§ **Work item**
Write out the records word for word, with no pictures.

|---|

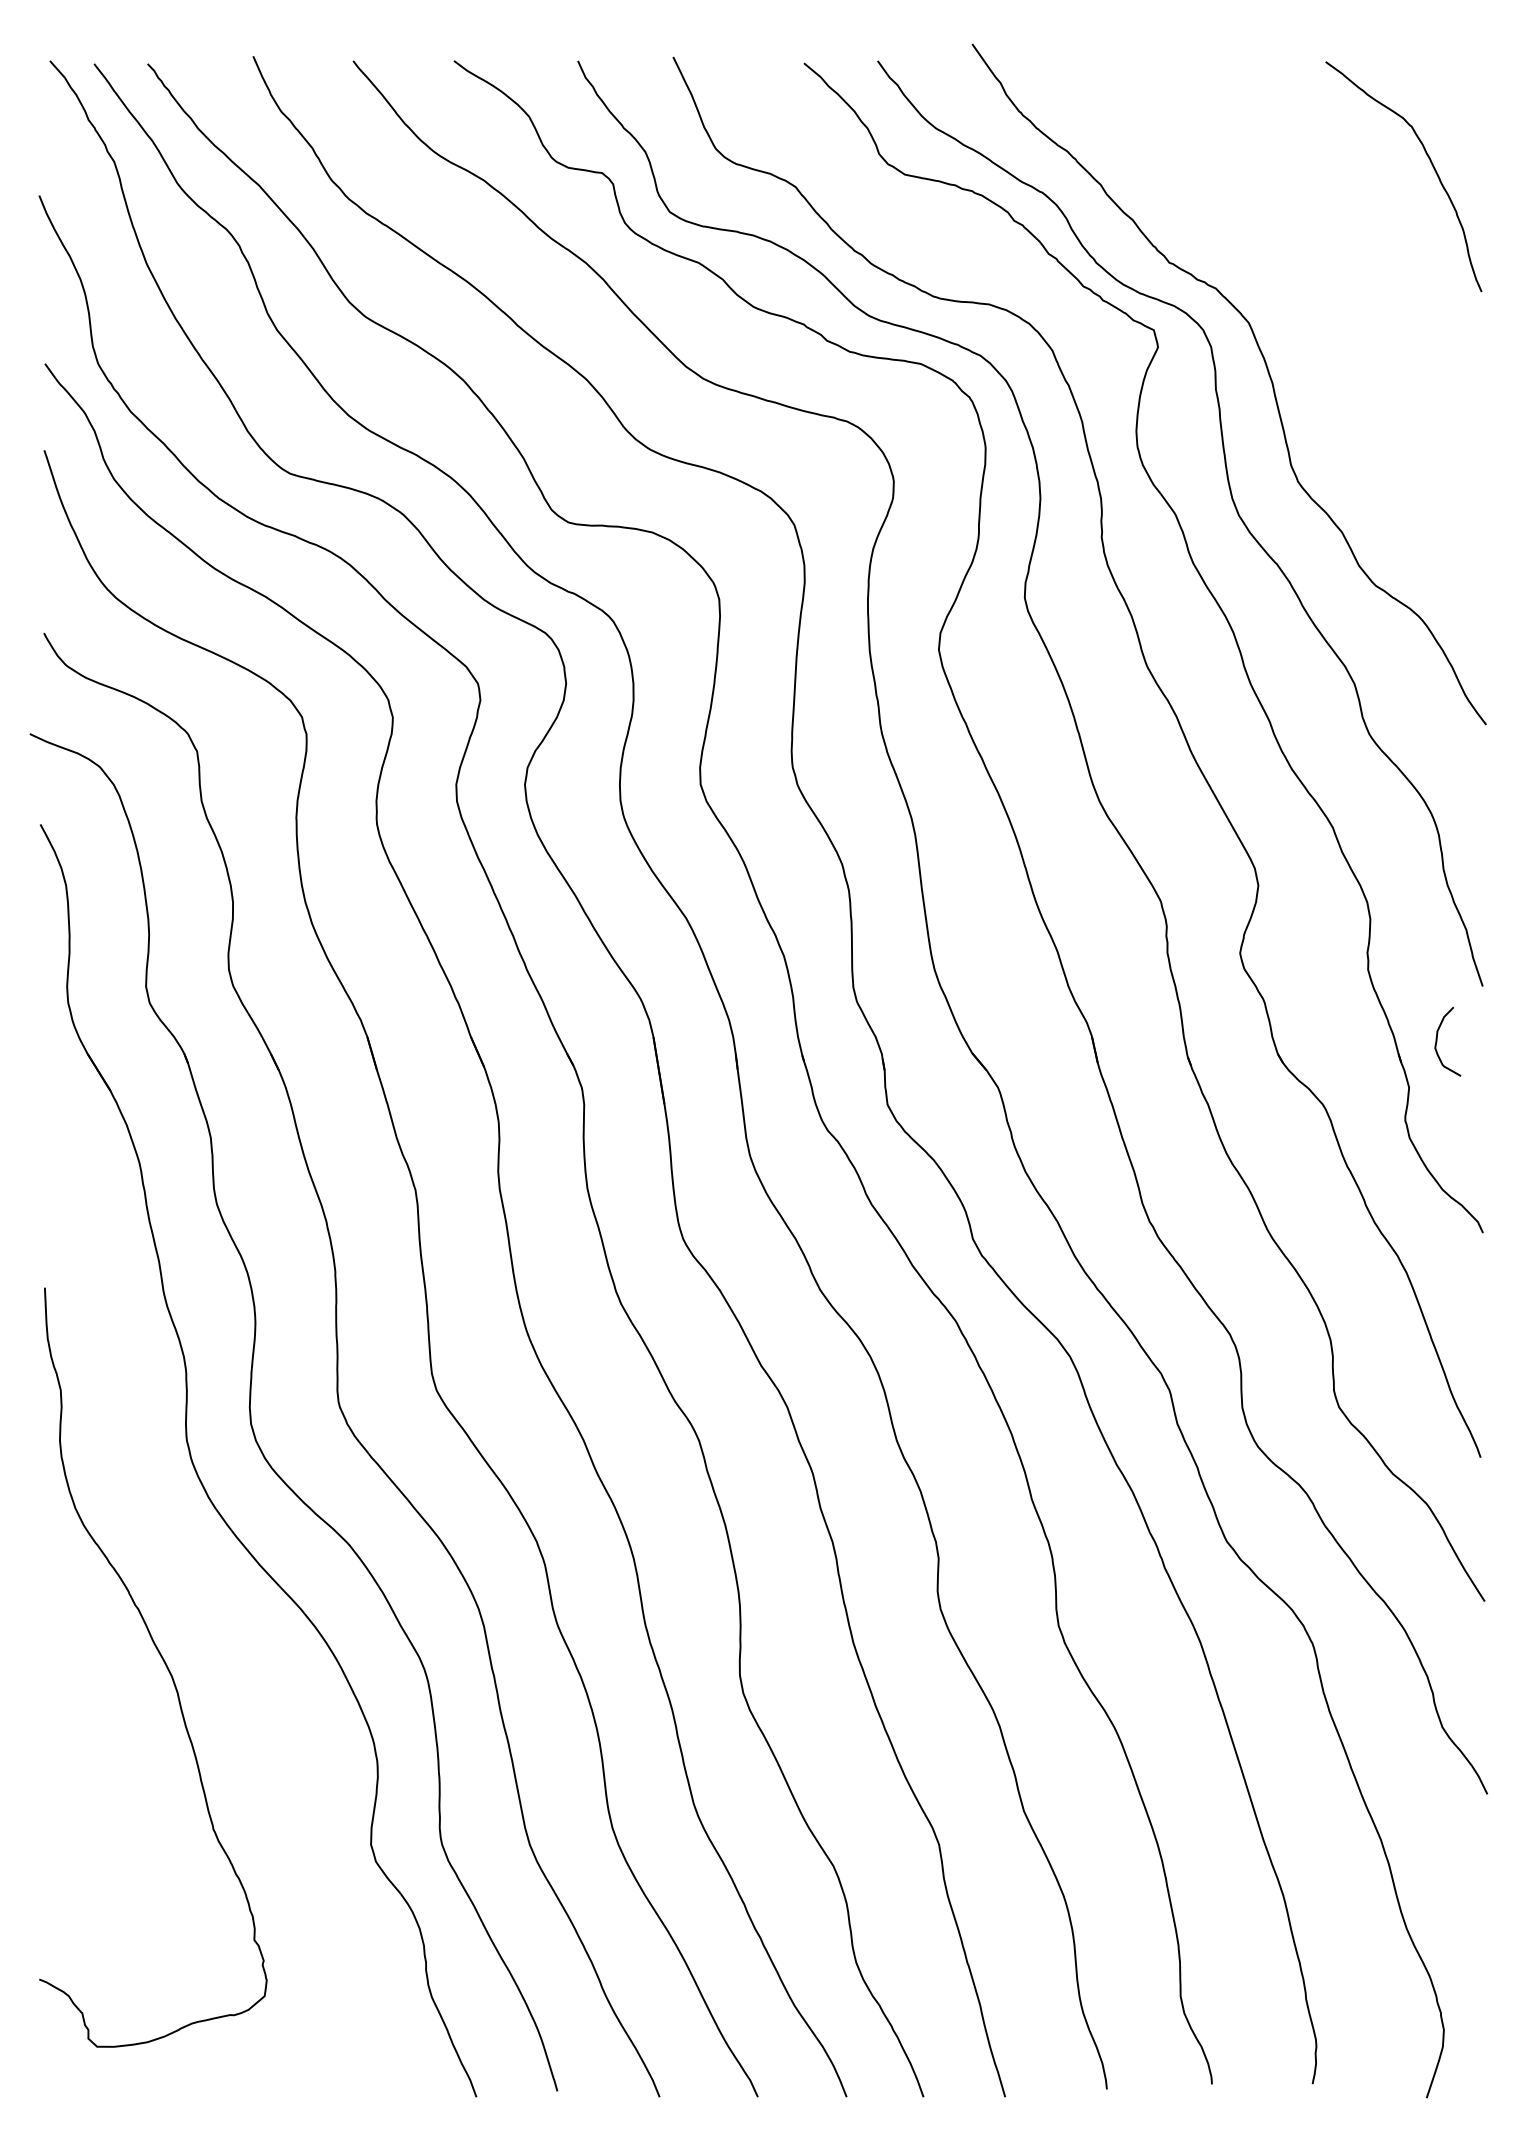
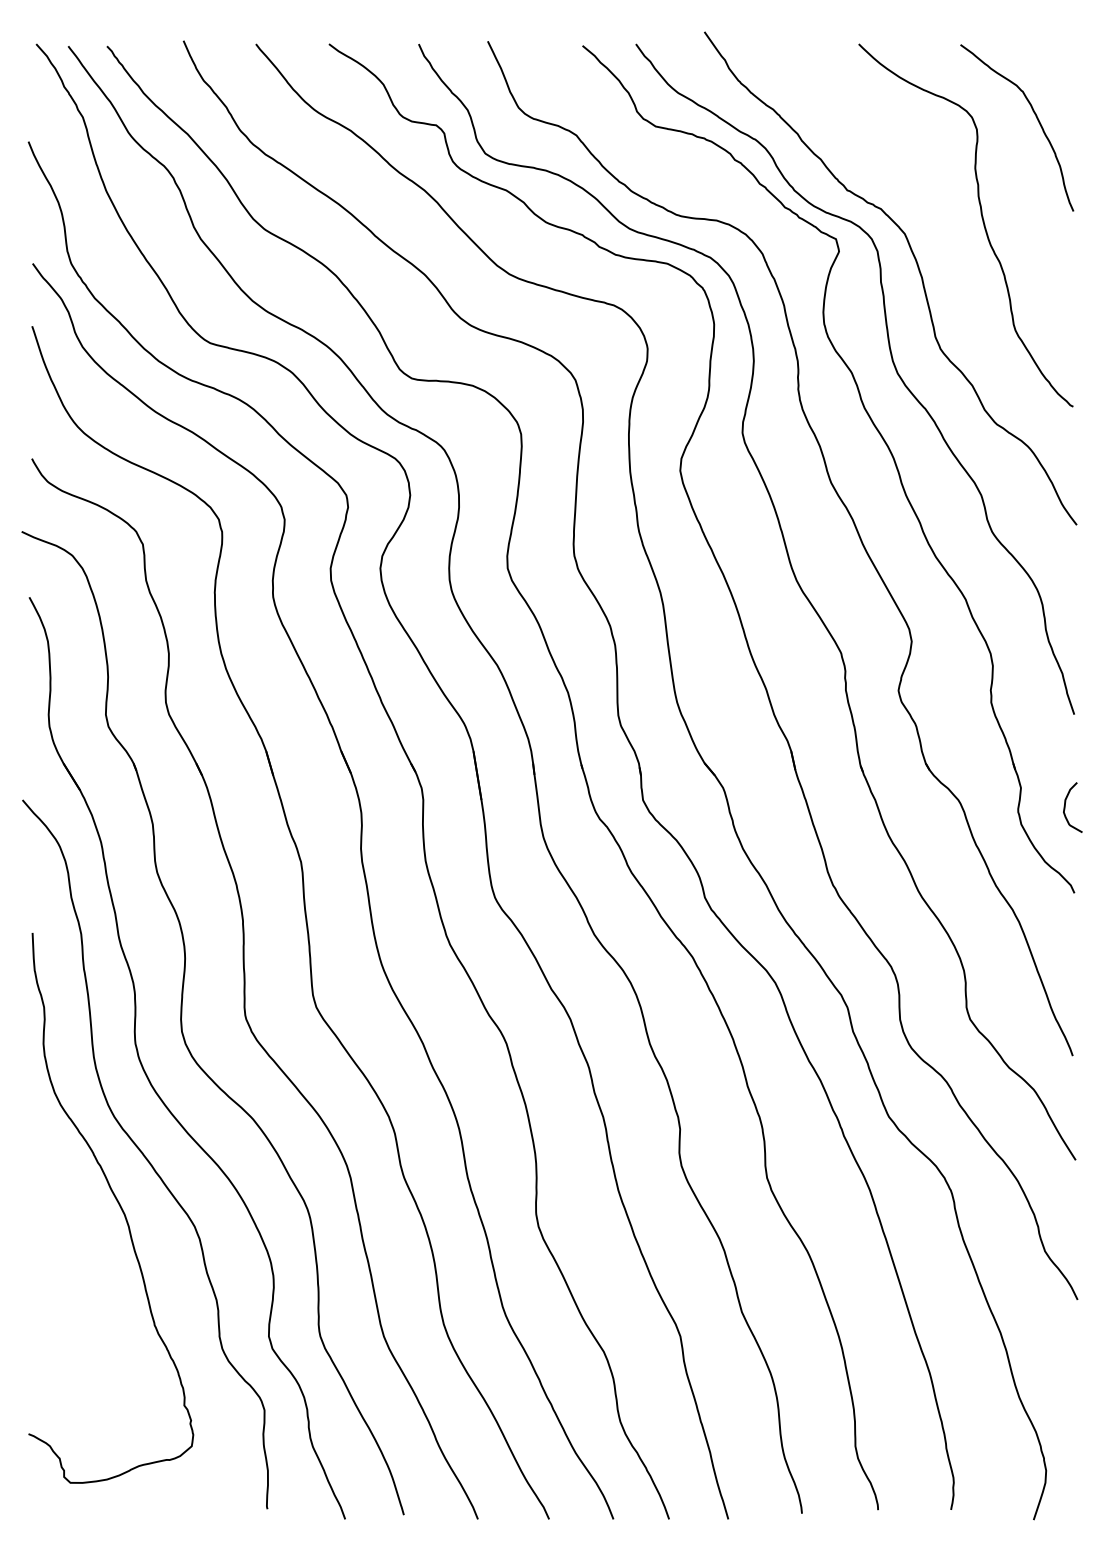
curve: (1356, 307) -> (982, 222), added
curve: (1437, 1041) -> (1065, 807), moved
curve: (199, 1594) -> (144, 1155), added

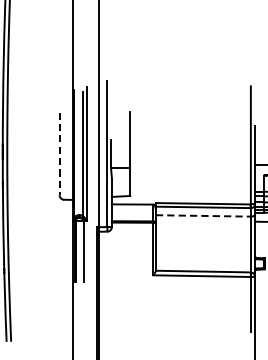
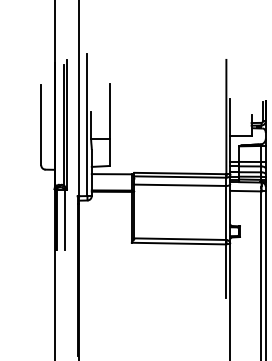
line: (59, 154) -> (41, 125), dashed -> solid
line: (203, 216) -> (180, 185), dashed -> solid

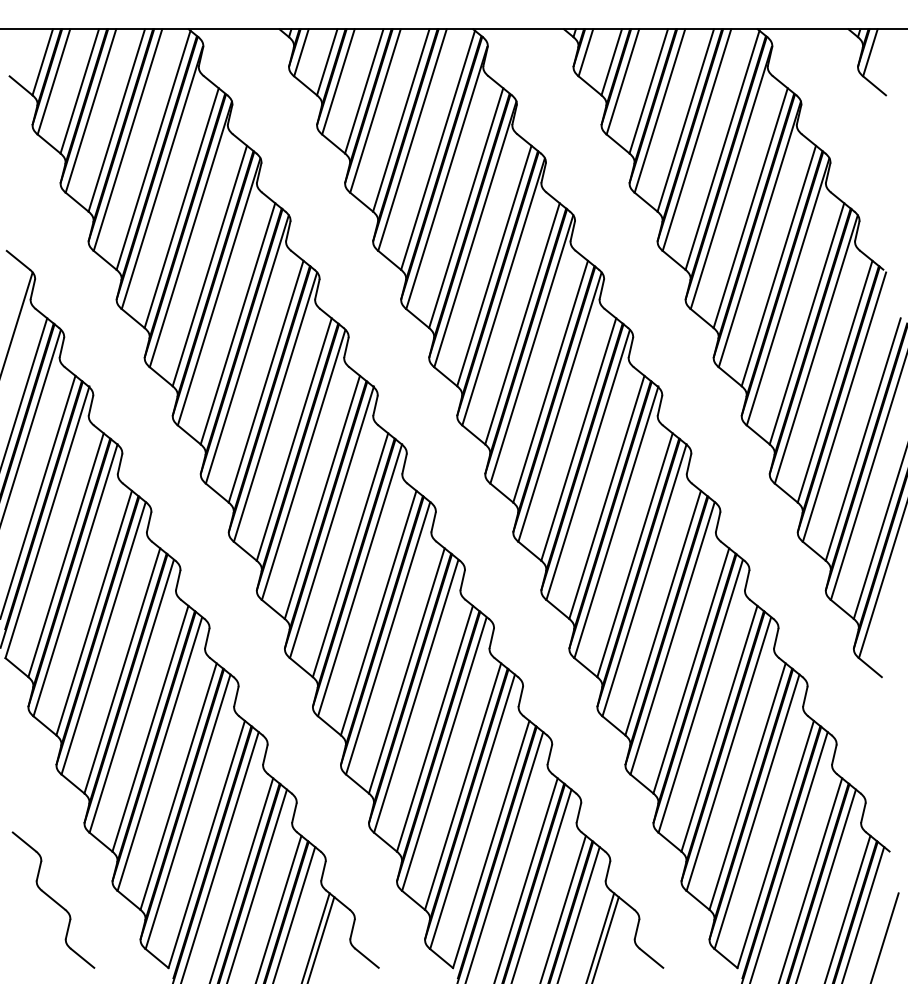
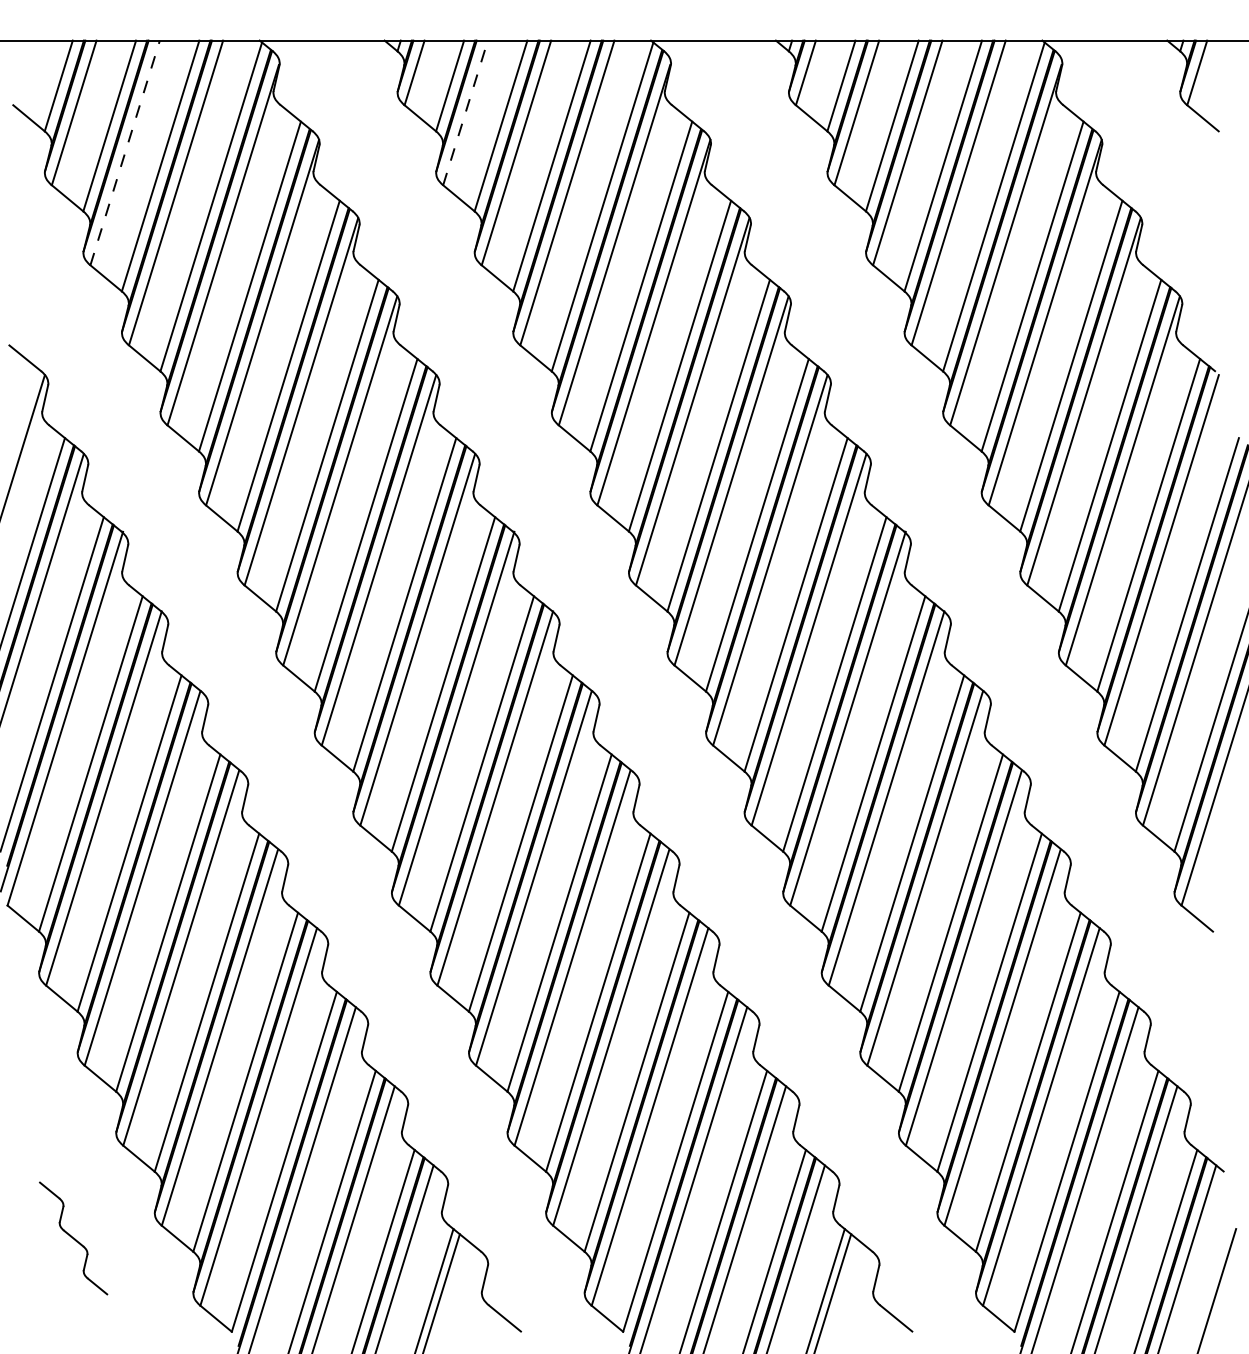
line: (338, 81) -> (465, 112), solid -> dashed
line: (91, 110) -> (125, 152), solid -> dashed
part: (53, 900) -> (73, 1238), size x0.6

|---|

§ **Written solution**
curve: (1356, 307) -> (982, 222), added
curve: (1437, 1041) -> (1065, 807), moved
curve: (199, 1594) -> (144, 1155), added

line: (59, 154) -> (41, 125), dashed -> solid
line: (203, 216) -> (180, 185), dashed -> solid

line: (338, 81) -> (465, 112), solid -> dashed
line: (91, 110) -> (125, 152), solid -> dashed
part: (53, 900) -> (73, 1238), size x0.6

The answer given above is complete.